But I want to expand on his article because there are several types of graphs that I see all the time. Each painting a completely misleading picture. And each one of these is dominating the media landscape. And constantly used in presentations at pretty much all of the big media conferences.
So let’s talk about this.
The curse of the market share graphs
The first truly misleading graph metrics is the one most people use to indicate market share. Either of their own business, their audiences, or the things that we use to get our publications to the market.
For instance, take a look at this graph:
Here you see two different things/products/whatever and how they changed from 2011 to 2016. So, what conclusions do you get from this?
The conclusion most people come to is that the yellow market has experienced catastrophic decline. While the red market is dominating more and more.
Right? Eh… no. What if I told you that the yellow market hadn’t declined at all? And to prove this, here is the exact same graph but using the raw numbers instead of a percentage.

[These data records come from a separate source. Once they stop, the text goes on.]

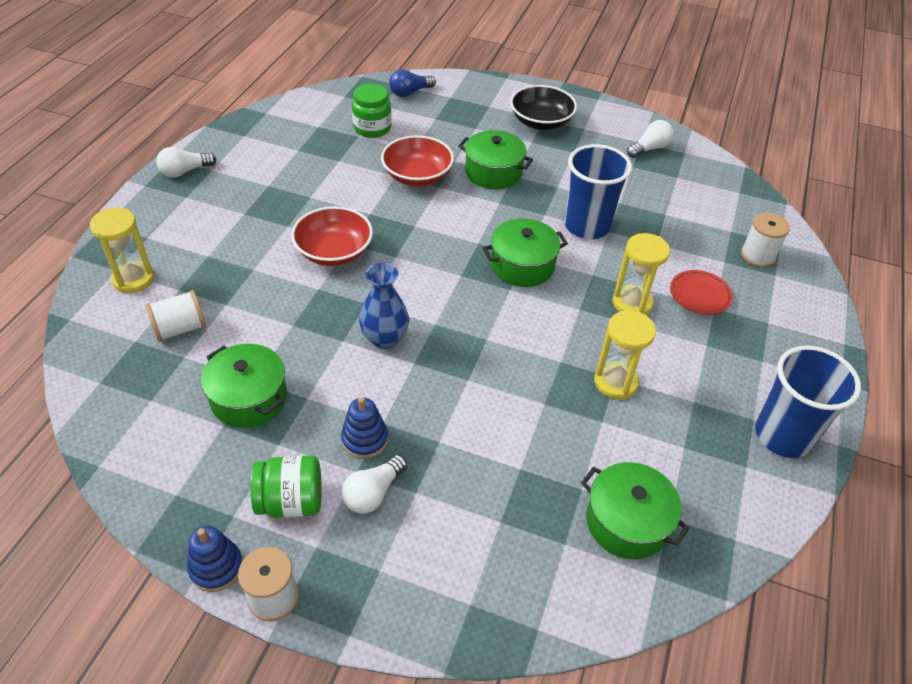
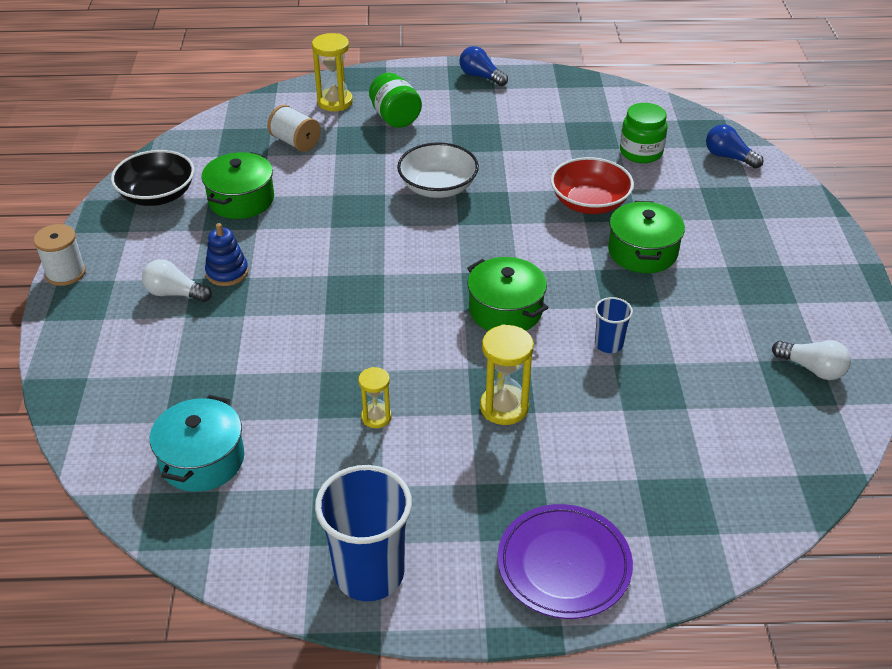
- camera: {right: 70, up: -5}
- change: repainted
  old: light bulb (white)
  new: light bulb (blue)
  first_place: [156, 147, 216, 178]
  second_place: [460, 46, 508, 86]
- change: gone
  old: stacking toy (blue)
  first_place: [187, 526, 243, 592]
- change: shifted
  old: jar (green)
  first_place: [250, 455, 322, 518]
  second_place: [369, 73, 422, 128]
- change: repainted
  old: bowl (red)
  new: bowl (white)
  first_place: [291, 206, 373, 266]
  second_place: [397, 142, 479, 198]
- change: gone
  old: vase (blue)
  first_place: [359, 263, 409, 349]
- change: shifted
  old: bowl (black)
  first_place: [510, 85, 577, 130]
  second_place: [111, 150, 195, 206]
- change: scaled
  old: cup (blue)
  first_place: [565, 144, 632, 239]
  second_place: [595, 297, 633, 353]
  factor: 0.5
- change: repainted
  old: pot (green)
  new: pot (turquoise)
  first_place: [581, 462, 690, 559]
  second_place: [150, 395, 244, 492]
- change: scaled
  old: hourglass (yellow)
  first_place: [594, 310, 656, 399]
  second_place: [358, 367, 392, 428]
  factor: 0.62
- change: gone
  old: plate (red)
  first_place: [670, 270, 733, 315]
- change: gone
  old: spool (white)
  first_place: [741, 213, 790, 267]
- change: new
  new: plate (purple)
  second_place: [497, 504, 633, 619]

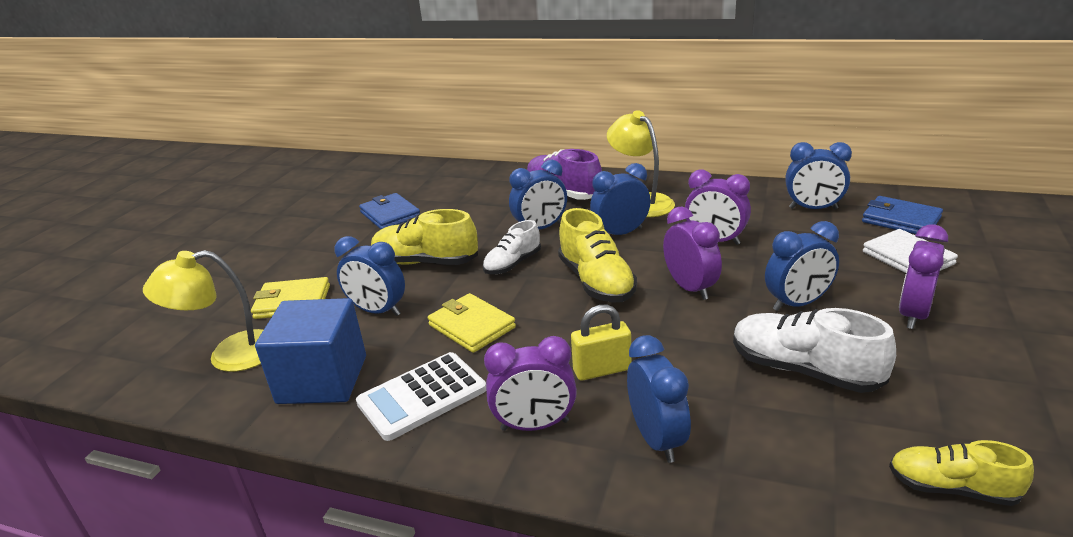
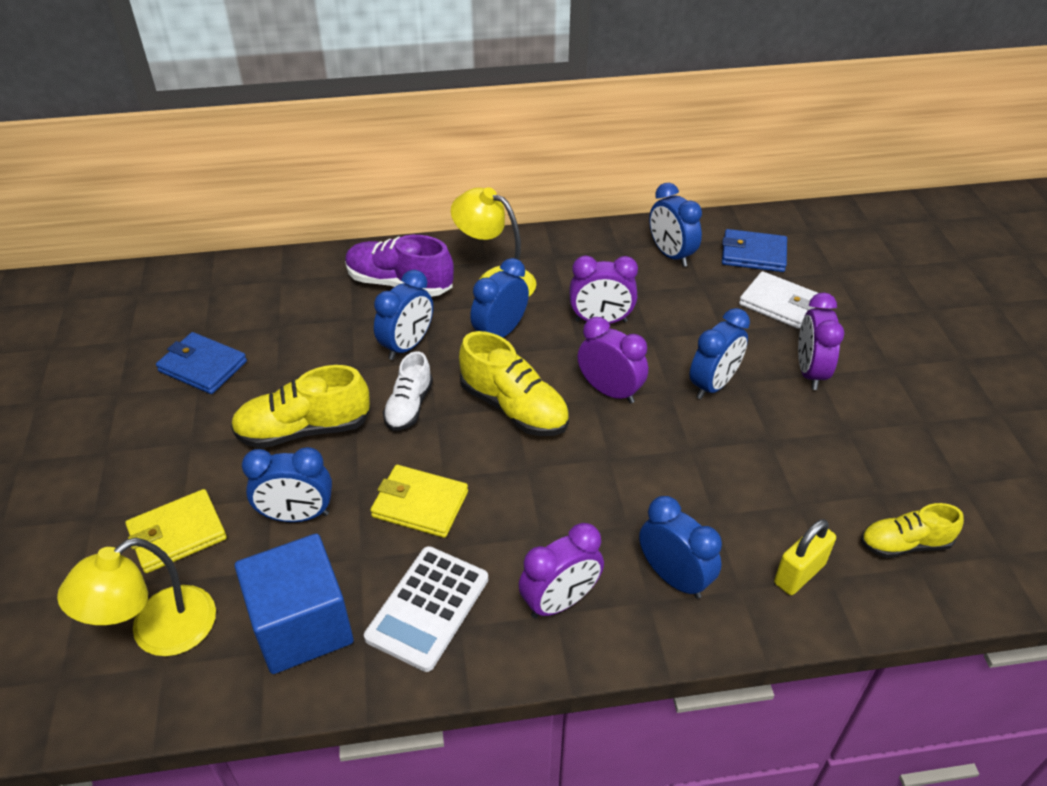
- camera: {right: -30, up: 15}
- change: shifted
  old: padlock (yellow)
  first_place: [571, 305, 631, 381]
  second_place: [774, 519, 836, 595]
- change: gone
  old: shoe (white)
  first_place: [733, 308, 896, 393]
- change: rotated
  old: clock (blue)
  first_place: [785, 142, 852, 210]
  second_place: [649, 183, 702, 267]
  degrees: 75

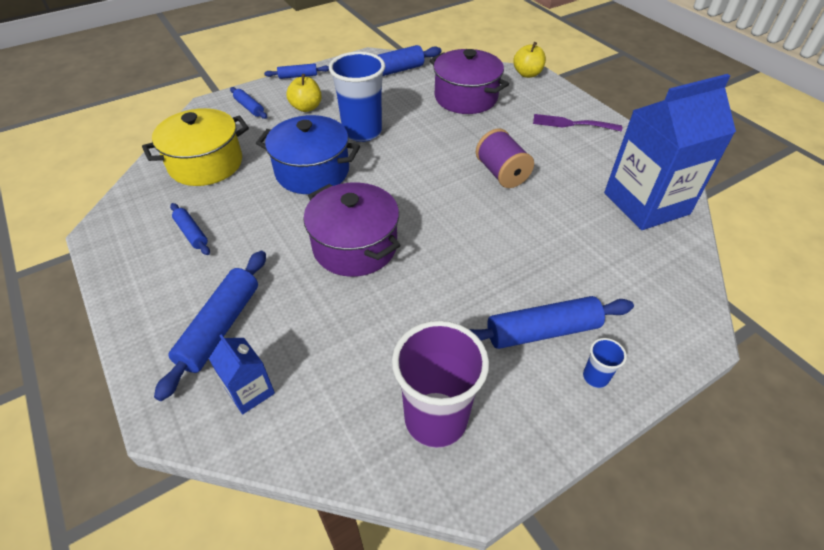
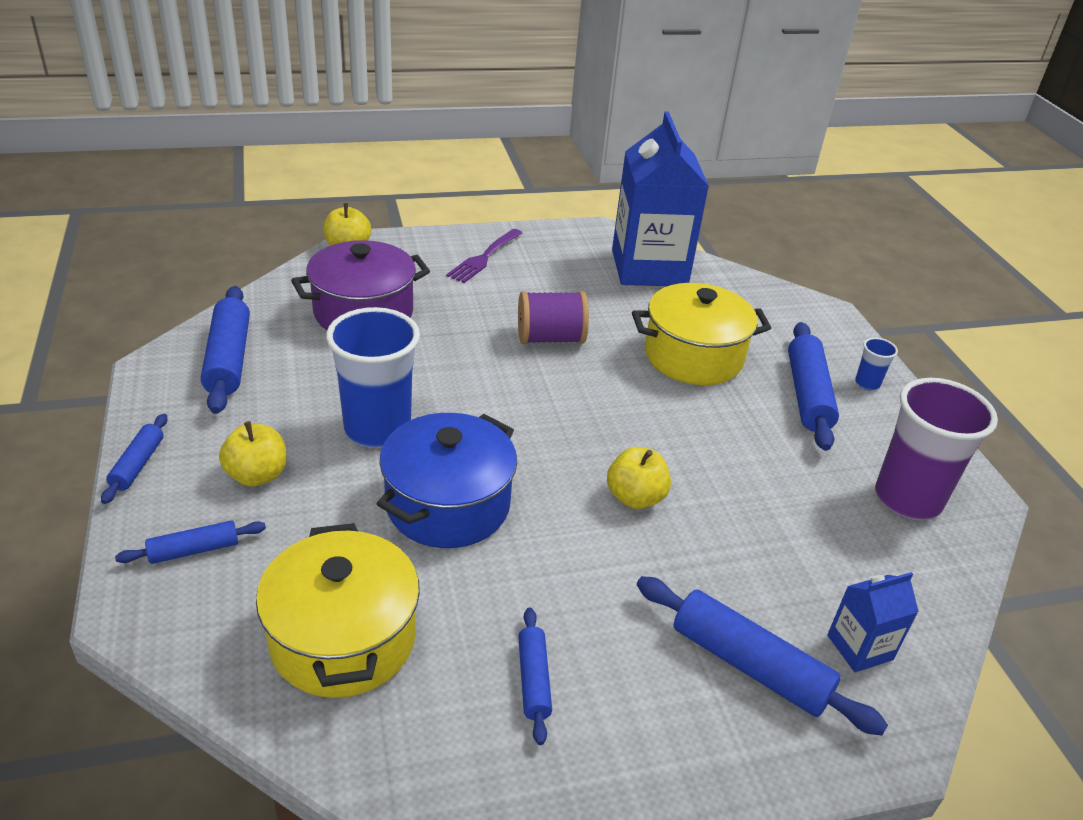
- camera: {right: -75, up: -10}
- change: rotated
  old: rolling pin (blue)
  first_place: [170, 203, 210, 255]
  second_place: [518, 607, 552, 745]
  degrees: -75
- change: swapped
  old: pot (purple)
  new: apple (yellow)
  first_place: [303, 183, 401, 277]
  second_place: [607, 447, 671, 509]
- change: new
  new: pot (yellow)
  second_place: [632, 283, 771, 385]

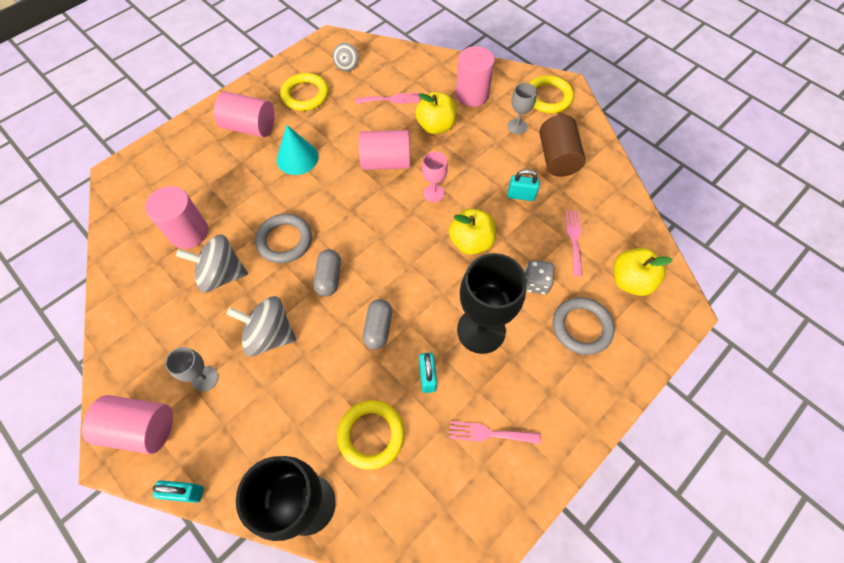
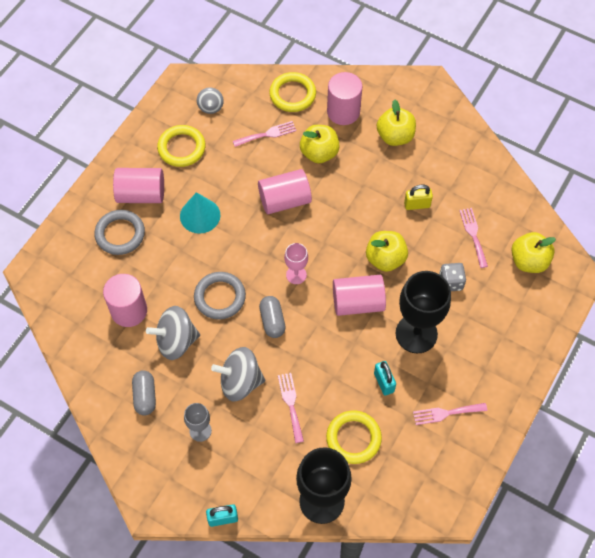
- camera: {right: -15, up: 0}
- change: shifted
  old: cylinder (pink)
  first_place: [82, 395, 173, 454]
  second_place: [333, 275, 386, 316]
- change: shifted
  old: capsule (grey)
  first_place: [363, 299, 392, 350]
  second_place: [132, 370, 156, 415]
- change: shifted
  old: goblet (pink)
  first_place: [422, 152, 448, 202]
  second_place: [284, 243, 308, 284]
- change: swapped
  old: goblet (grey)
  new: apple (yellow)
  first_place: [507, 83, 537, 134]
  second_place: [377, 99, 416, 146]
- change: repainted
  old: padlock (turquoise)
  new: padlock (yellow)
  first_place: [508, 169, 540, 201]
  second_place: [404, 185, 433, 210]
- change: shifted
  old: ring (yellow)
  first_place: [529, 75, 574, 113]
  second_place: [269, 72, 316, 112]
- change: gone
  old: cylinder (brown)
  first_place: [539, 115, 586, 177]
- change: shifted
  old: ring (grey)
  first_place: [553, 297, 615, 355]
  second_place: [94, 210, 145, 255]
- change: new
  new: fork (pink)
  second_place: [278, 373, 304, 443]

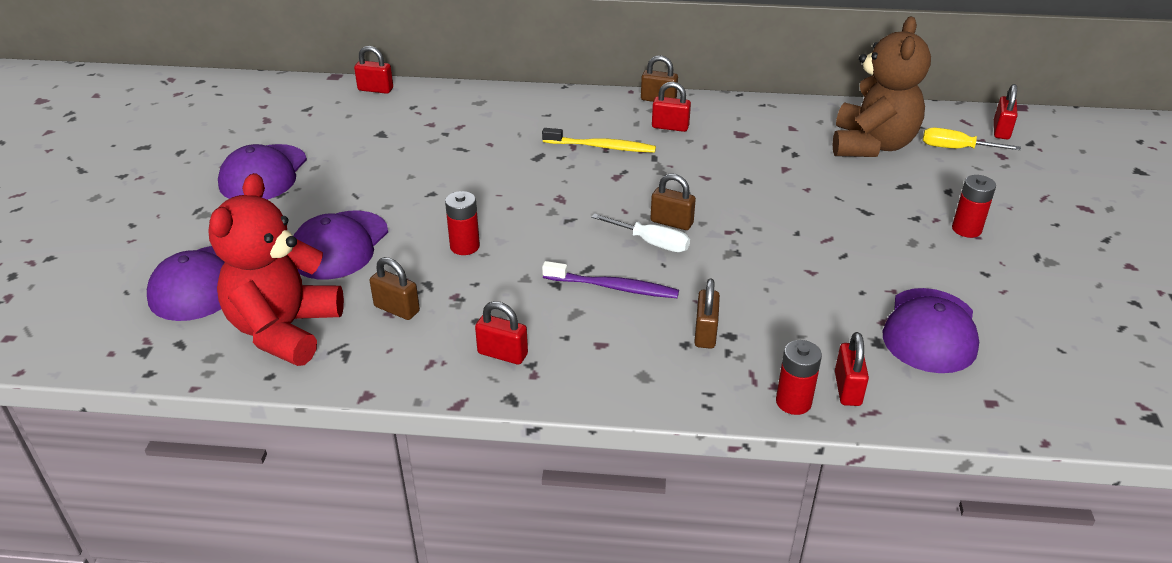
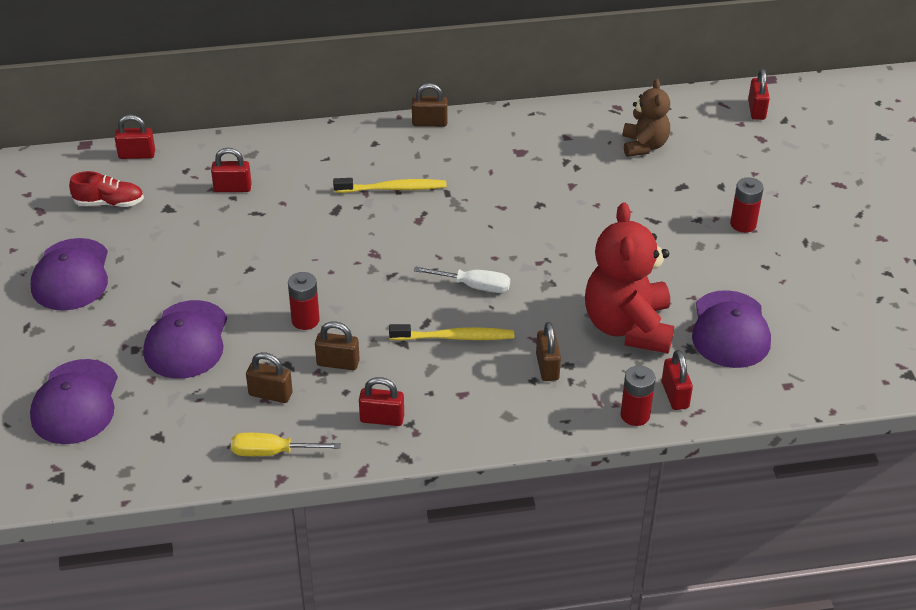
- camera: {right: -15, up: 5}
- change: shifted
  old: teddy bear (red)
  first_place: [208, 173, 344, 366]
  second_place: [585, 202, 674, 353]
- change: repainted
  old: toothbrush (purple)
  new: toothbrush (yellow)
  first_place: [542, 261, 679, 298]
  second_place: [389, 324, 514, 341]
- change: shifted
  old: padlock (brown)
  first_place: [650, 173, 696, 230]
  second_place: [315, 322, 360, 370]
- change: shifted
  old: padlock (red)
  first_place: [652, 82, 691, 132]
  second_place: [211, 148, 252, 192]
- change: scaled
  old: teddy bear (brown)
  first_place: [833, 16, 931, 157]
  second_place: [623, 79, 670, 157]
  factor: 0.59
- change: shifted
  old: screwdriver (yellow)
  first_place: [923, 128, 1021, 150]
  second_place: [231, 433, 341, 456]
- change: new
  new: shoe (red)
  second_place: [69, 171, 144, 207]

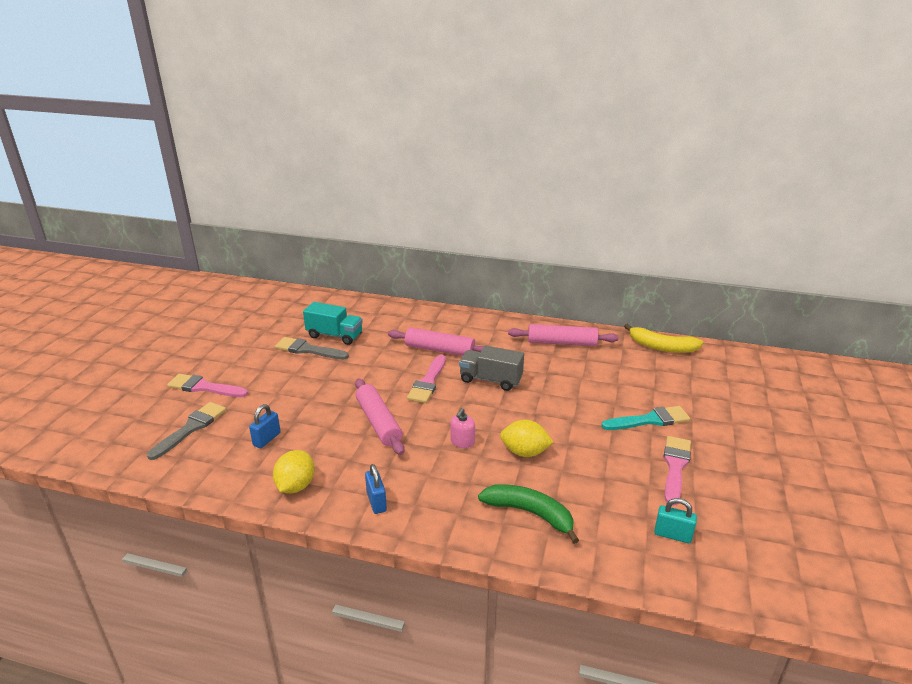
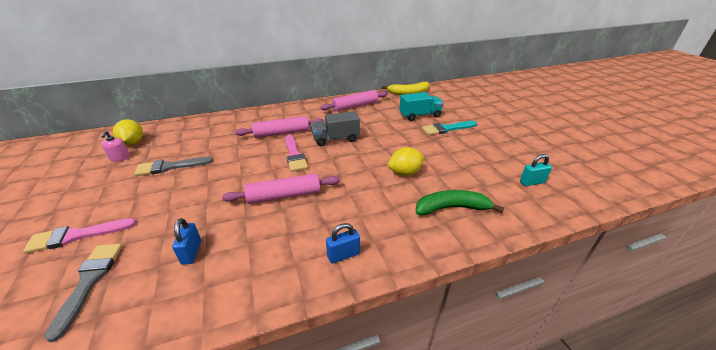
- camera: {right: -35, up: 5}
- change: shifted
  old: lemon (yellow)
  first_place: [273, 450, 315, 493]
  second_place: [113, 119, 143, 145]
- change: shifted
  old: truck (turquoise)
  first_place: [303, 302, 363, 345]
  second_place: [399, 92, 444, 121]
- change: rotated
  old: rolling pin (pink)
  first_place: [355, 379, 405, 455]
  second_place: [222, 173, 340, 204]
  degrees: -45
- change: rotated
  old: padlock (blue)
  first_place: [365, 464, 387, 514]
  second_place: [326, 223, 360, 264]
  degrees: -60
- change: shifted
  old: soap dispenser (pink)
  first_place: [450, 408, 475, 448]
  second_place: [101, 131, 130, 162]
- change: rotated
  old: brush (turquoise)
  first_place: [601, 406, 690, 430]
  second_place: [422, 121, 477, 135]
  degrees: -150
- change: gone
  old: brush (pink)
  first_place: [664, 436, 691, 506]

What’s actually happening here is that the market overall has expanded. The yellow market has experience only a minor growth. While the new red market has created an entirely new market on top of the old one.
You see how bad this is?
The first graph forced you to come to entirely wrong conclusions.
So, one of many places where this is happening is when people talk about the rise of mobile. For instance, people keep talking about how laptop computers are dead, and the graph they use is the one below.
What you see here is the same as before. As a percentage, mobile has been growing rapidly over the past five years at what looks like the expense of laptops. And if you see this graph (or those similar that are widely circulated by media executives) you may indeed think that laptops are dead.
What makes this graph even worse is when it is backed up by graphs showing volume of sales, where, again, mobile is dominating. This should not come as a surprise to anyone. We buy a new mobile at a much higher frequency than laptops. Especially today where we have so many devices to play with.
So, are laptops dying?
Is it game over for desktop computing? Nope… not even close.
Because here are the exact same numbers, but this time drawn using their real data instead of as a percentage. And what you see here is that laptop use per person is the same today as it was five years ago.
The growth of personal laptop usage may have peaked, at slightly less than 3 hours per day. But it shows no sign of decline. What has happened instead is that we now have a new mobile market on top of the old one. It’s not killing the laptops. It’s extending it.
Think about how many times people have told you that mobile is killing laptops over the past few years. Both at media conferences and on Twitter. It’s just insane how many have been fooled by looking at percentages instead of the actual numbers.
Don’t be one of those people. Always insist on seeing the real metrics.
There is, however, an even worse example than this. And that’s when we see studies from newspaper associations. Almost all of them are using completely misleading graphs by default. Either because they don’t know any better. Or, worse, because they are trying to hide the decline that we all know is happening.
The main reason why these graphs are so bad is because not only are they based on total percentages, they are also leaving out critical data.
Think about it like this. Imagine your market was defined by three types of audiences. Print, digital and not reached. Not reached are the people who have stopped reading newspapers as we know them.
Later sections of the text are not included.